Quando surgiu o conceito de CRM (Customer Relationship Management – Gestão de Relacionamento com o Cliente), a ideia era bem simples e consistia em conhecer o cliente, saber seus gostos, preferências e datas, mandar mensagens de feliz aniversário, criar uma régua de comunicação com datas pré-definidas, para envio de mensagens, campanhas, informações, etc.
A pesquisa de satisfação, por sua vez, entendia, de 0 a 100%, o quão feliz o cliente estava com a empresa. Com o passar do tempo, o conceito de CRM passou a ser mais estratégico e estatístico. Ferramentas digitais das mais diversas agrupam informações sobre cada cliente, ou seja, sobre as vendas efetuadas, valores, escopos, como também uma série de dados que auxiliam a organização da empresa e o planejamento de vendas – muito mais do que simplesmente saber a data de aniversário e programar as datas das malas diretas.

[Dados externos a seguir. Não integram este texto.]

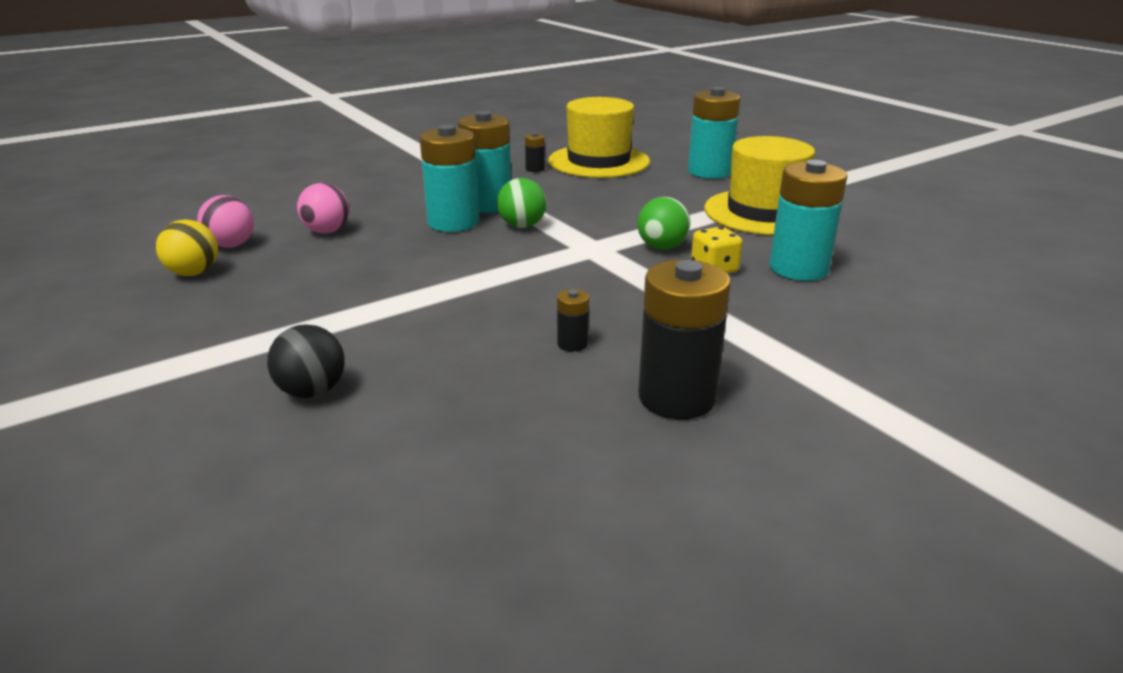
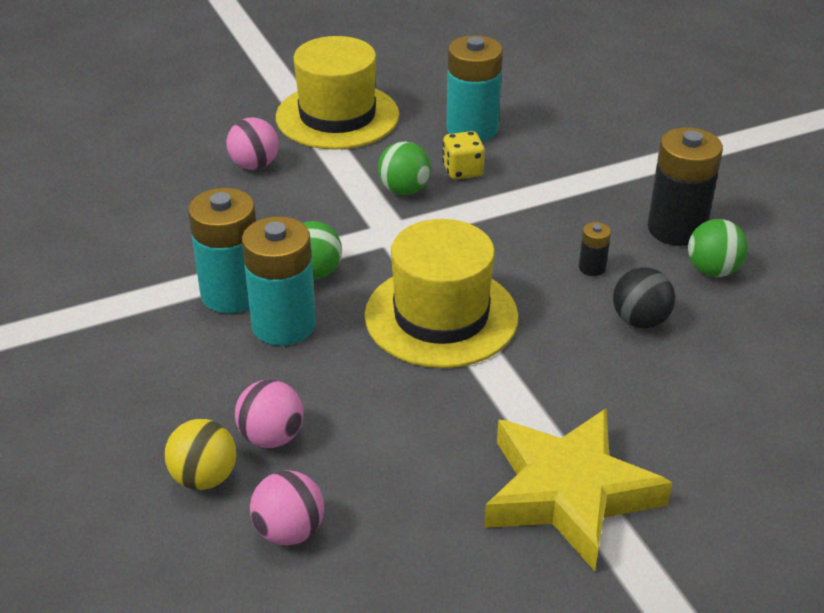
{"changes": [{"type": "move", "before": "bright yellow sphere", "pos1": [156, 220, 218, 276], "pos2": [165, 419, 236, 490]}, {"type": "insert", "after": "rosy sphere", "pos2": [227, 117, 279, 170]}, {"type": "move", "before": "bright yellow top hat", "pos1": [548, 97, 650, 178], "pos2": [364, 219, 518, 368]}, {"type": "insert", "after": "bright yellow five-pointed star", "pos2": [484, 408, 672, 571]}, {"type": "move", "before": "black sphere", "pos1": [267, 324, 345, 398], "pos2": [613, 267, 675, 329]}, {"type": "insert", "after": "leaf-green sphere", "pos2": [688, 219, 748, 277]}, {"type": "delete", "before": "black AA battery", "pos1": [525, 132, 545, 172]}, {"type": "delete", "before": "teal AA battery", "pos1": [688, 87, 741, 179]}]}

A mesma evolução ocorreu nas pesquisas de avaliação dos clientes. Atualmente, o índice passou a ser conhecido como CSAT (Customer Satisfaction Score – Pontuação de Satisfação do Cliente). Na essência, apura-se a mesma nota em percentual, isto é, o quão satisfeito o cliente está com a empresa.
Evolução do feedback dos clientes
Em 2003, a análise de satisfação dos clientes passou por uma evolução sem volta. Por um conceito criado por Fred Reichheld, consultor da Bain & Company, com a publicação do artigo “The One Number You Need to Grow”, no Harvard Business Review, mais do que medir a satisfação, a ideia mede a lealdade dos clientes, por meio de uma única pergunta:
“Qual é a probabilidade de você recomendar esta empresa para um amigo ou colega?”

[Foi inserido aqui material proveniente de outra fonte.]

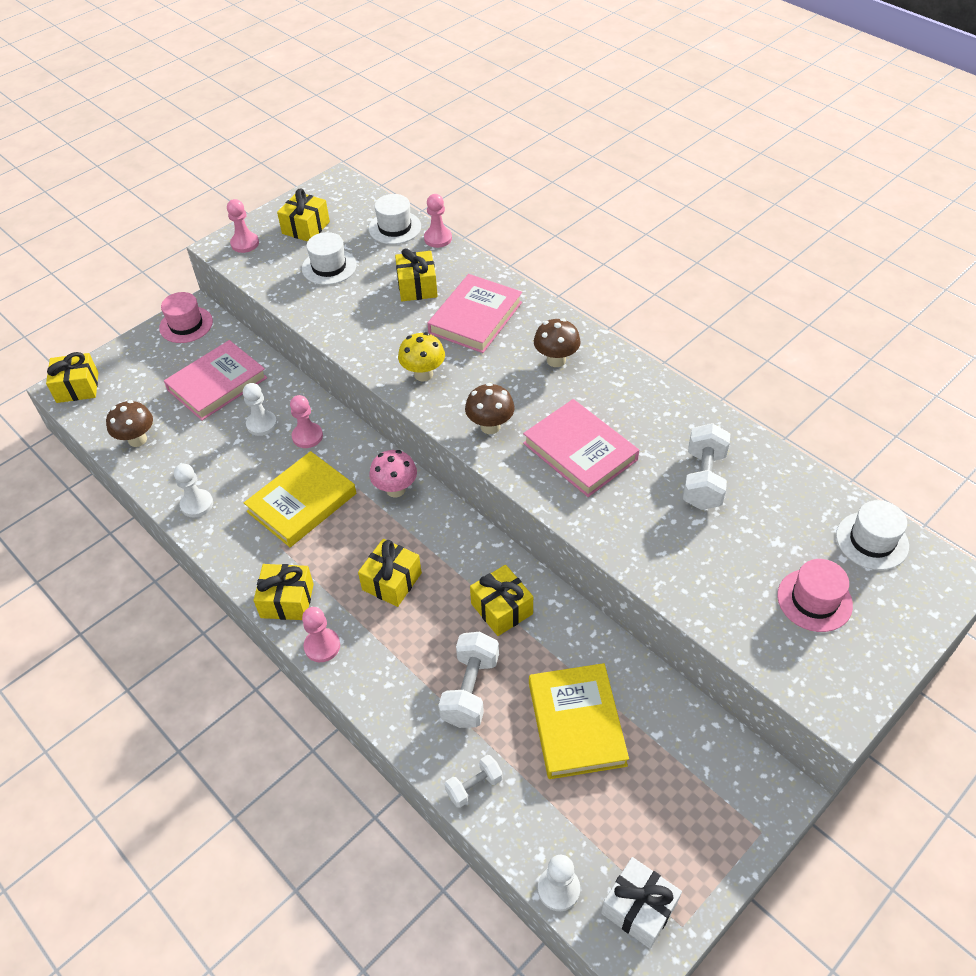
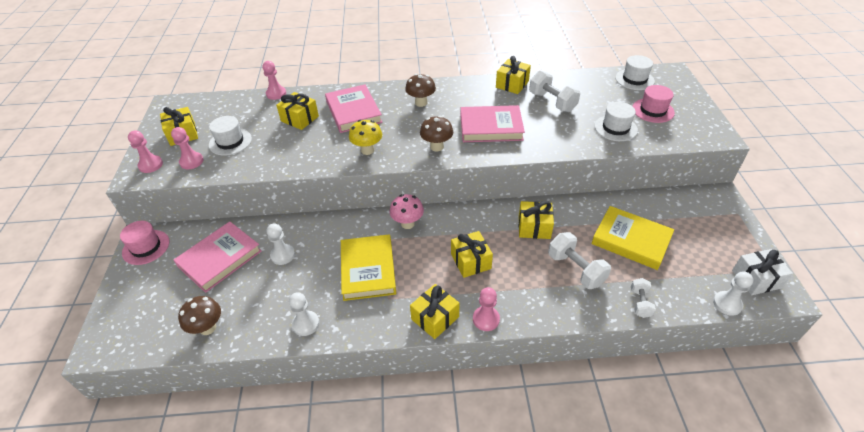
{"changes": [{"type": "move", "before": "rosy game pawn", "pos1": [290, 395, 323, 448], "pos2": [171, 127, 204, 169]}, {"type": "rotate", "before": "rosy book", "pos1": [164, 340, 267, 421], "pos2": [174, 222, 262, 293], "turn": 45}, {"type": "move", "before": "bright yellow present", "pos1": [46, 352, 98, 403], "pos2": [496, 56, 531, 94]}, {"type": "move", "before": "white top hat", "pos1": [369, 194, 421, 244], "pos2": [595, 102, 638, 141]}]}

O resultado não é com base em percentual, e sim em um número, um único número, que indica se a empresa tem clientes leais. Em outras palavras, chamamos o índice de NPS (Net Promoter Score – Pontuação do Promotor Líquido) como medida para os “advogados da marca”. Aliás, um NPS considerado bom é acima de 50, de maneira geral, por conta da metodologia de cálculo deste índice, atingir um resultado acima de 50 é bastante desafiador.
Procuramos sempre melhorar a oferta de produtos e serviços, melhorar a qualidade da nossa entrega, mas é fundamental saber profundamente o que nossos clientes pensam sobre a nossa empresa. Ou seja, saber se eles realmente são leais, além de entender onde podemos melhorar. Medir CSAT e NPS é vital para um crescimento sustentável de qualquer empresa.
E você? Sabe o que os clientes pensam sobre sua empresa?